This Naxos disc, Elliott Carter 100th Anniversary Release, is timed to coincide with Carter's 100th birthday, observed on December 11, 2008. It comes with a menu of 10 relatively short pieces, none written before 1984 and with many dating from the 1990s and 2000s. It confirms that even at Carter's very advanced age, nothing is sapping his imagination or sense of variety and color. Most of these pieces are instrumental solos, and all are performed by members of the New Music Concerts Ensemble, the Toronto-based group led by
Robert Aitken that has had a long relationship with Carter. Particularly outstanding is Virgil Blackwell's rendering of the bass clarinet solo Steep Steps (2001), though one wishes the piece itself were just a little longer; likewise noteworthy is Fujiko Imajishi's beautiful and deeply felt performance of Riconoscenza per Goffredo Petrassi (1984), a work that may have touched off the composer's latter-day mania for creating short pieces.

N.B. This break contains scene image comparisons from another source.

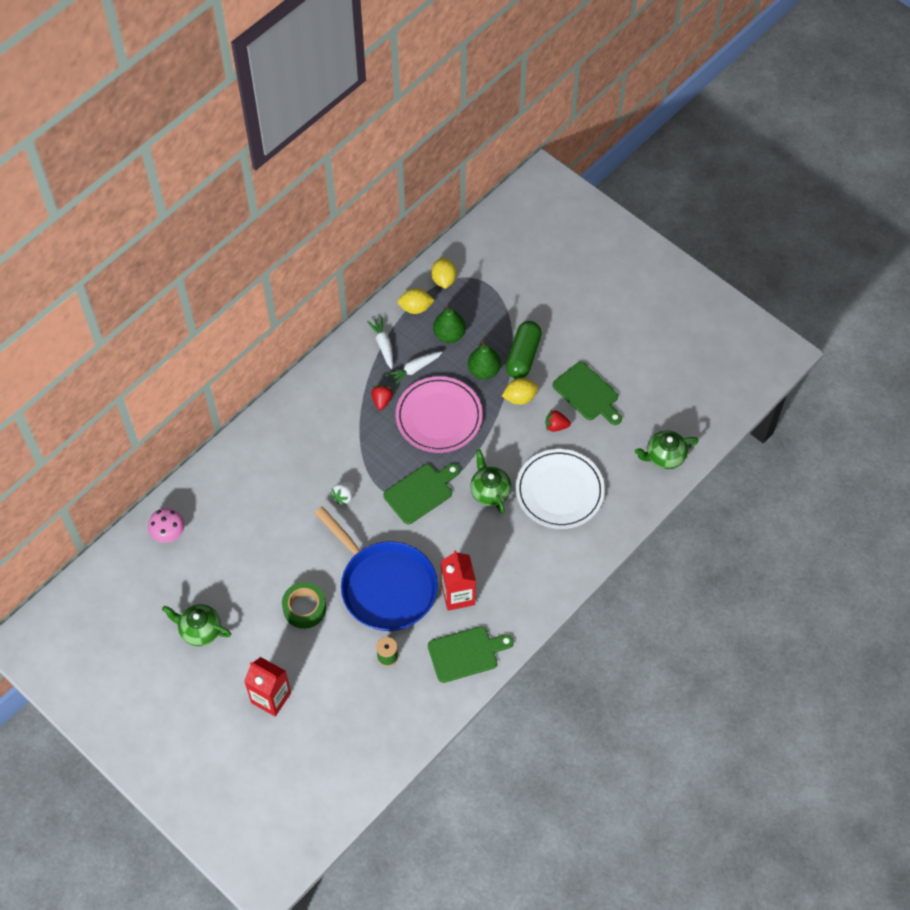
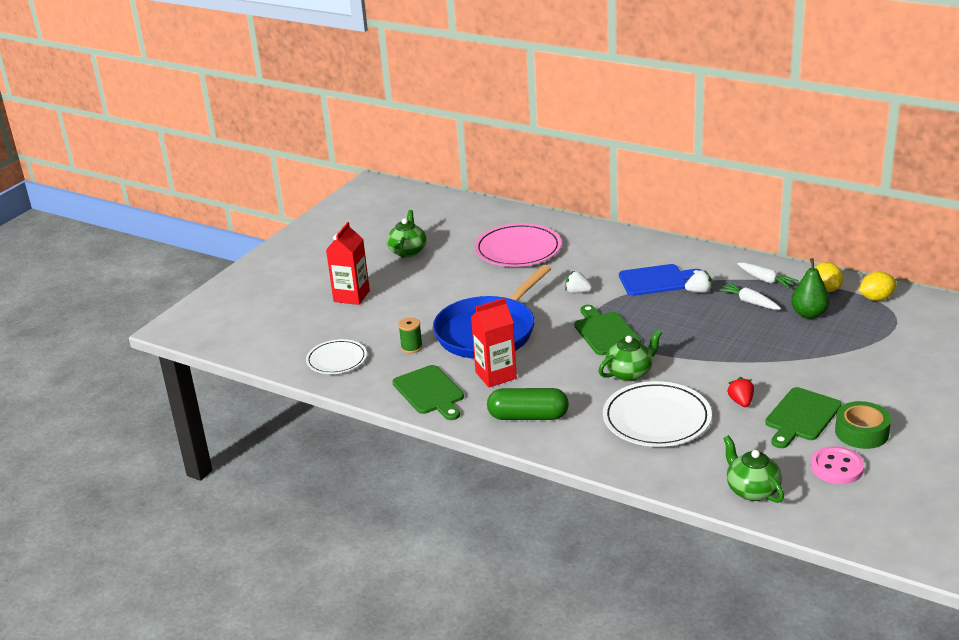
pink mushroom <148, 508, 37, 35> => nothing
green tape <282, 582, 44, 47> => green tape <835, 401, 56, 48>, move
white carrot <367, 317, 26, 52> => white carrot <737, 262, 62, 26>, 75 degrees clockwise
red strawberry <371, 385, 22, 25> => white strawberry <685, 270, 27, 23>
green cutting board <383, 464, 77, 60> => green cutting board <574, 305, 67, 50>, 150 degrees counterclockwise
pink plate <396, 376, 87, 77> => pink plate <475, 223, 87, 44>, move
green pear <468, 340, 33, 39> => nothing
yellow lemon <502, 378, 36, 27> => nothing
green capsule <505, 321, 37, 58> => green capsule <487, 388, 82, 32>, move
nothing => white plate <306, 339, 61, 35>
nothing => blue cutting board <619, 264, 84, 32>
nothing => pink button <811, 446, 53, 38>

One drawback to this CD is the way the flute is recorded; it's a little too bright, and at certain points its tone is piercing. The CD comes with a bonus in the form of a DVD containing a short documentary, Elliott Carter in Toronto in 2006, which contains a testimonial from
Aitken, some excerpts with Carter and
Aitken in conversation, and some scenes of Carter working with various musicians involved in this project. The DVD also contains full-length videos of the two larger scale pieces on the program, Mosaic (2005) and Dialogues (2004), and in this respect it's almost more valuable than the CD that is included. Seeing Elliott Carter's music played makes a huge difference in how it is perceived; to be able to watch the expressions of the musicians playing it and what is done with the instruments establishes Carter's music as an exact, sophisticated, and even genteel kind of science, whereas just hearing it might prove, to some listeners, an impenetrably alien experience. Although it may be a "100th Anniversary Release," it is only comprehensive in regard to Carter's late work; nevertheless, it works as a cross section of this period in Carter's long career as a composer.